Do We Need Democracy? “The most effective way to restrict democracy is to transfer decision-making from the public arena to unaccountable institutions: kings and princes, priestly castes, military juntas, party dictatorships, or modern corporations.” says Noam Chomsky. In Turkey’s educational system, discipline is generally seen as vital which must be and can only be applied by teachers and school government. Yes! Discipline is really vital but cannot be applied exteriorly if it is not agreed by students. What must be done is to explicate the concept of discipline as an inner power which is necessary to improve strength, self control and socialization. Therefore, if we need democracy we should not transfer decision-making, establishment of discipline rules to institutions like school governments or teachers.

“Be kind to others” and “Do our best work”

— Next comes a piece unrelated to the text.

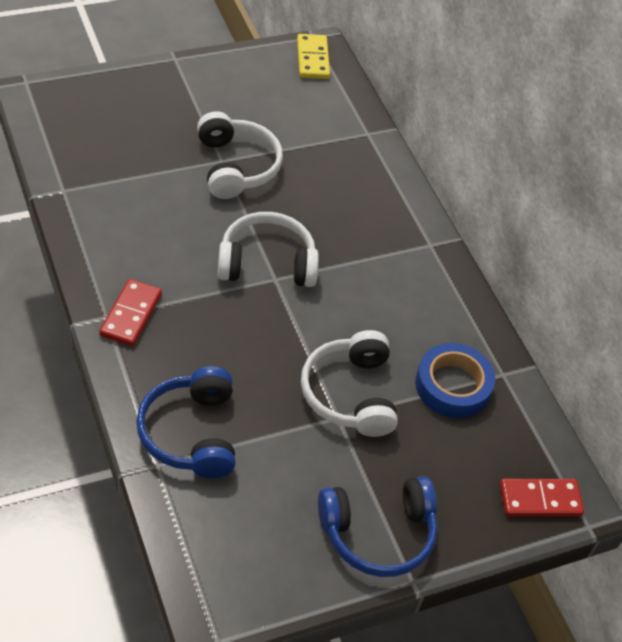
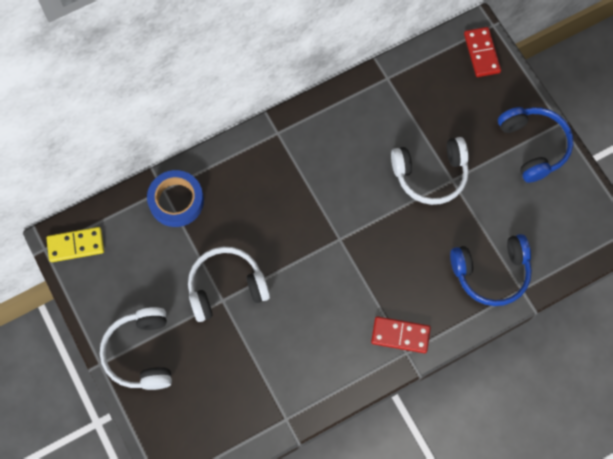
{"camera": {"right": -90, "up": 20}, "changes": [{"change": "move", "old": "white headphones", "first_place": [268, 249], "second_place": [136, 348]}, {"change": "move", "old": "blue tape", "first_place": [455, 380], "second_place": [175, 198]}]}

In a school, second graders decided they needed only these two rules in order to do their work well (Eight Models of Discipline: The Glasser Model, p.120). Great! All we need is just two rules. Then we can construct a classroom with a positive discipline atmosphere. There may be other rules of course; but the important thing is, there should be fewer rules and and these rules should not be so specific; rather they should be for more general cases –like in democratic constitutions. Also, students will not forget easily when there are only two rules they should obey.

When Rules Are Broken

Of course, it would be folly to expect students to obey the rules every time. Moreover, some people think that ‘Rules are set up for to be broken!’. First of all, participation of students in this decision making process is very important. But before setting up the rules with students, a discussion of the necessity and importance of rules should be held. And if still the rules are broken what should be done, has to do nothing with punishment. According to Dreikurs, punishment teaches what not to do, but fails to teach what to do (Eight Models of Discipline: The Dreikurs Model, p. 63). So when setting up rules with students, the consequences should also be established. And applying these consequences, students shall know that they make their own choices about how they behave.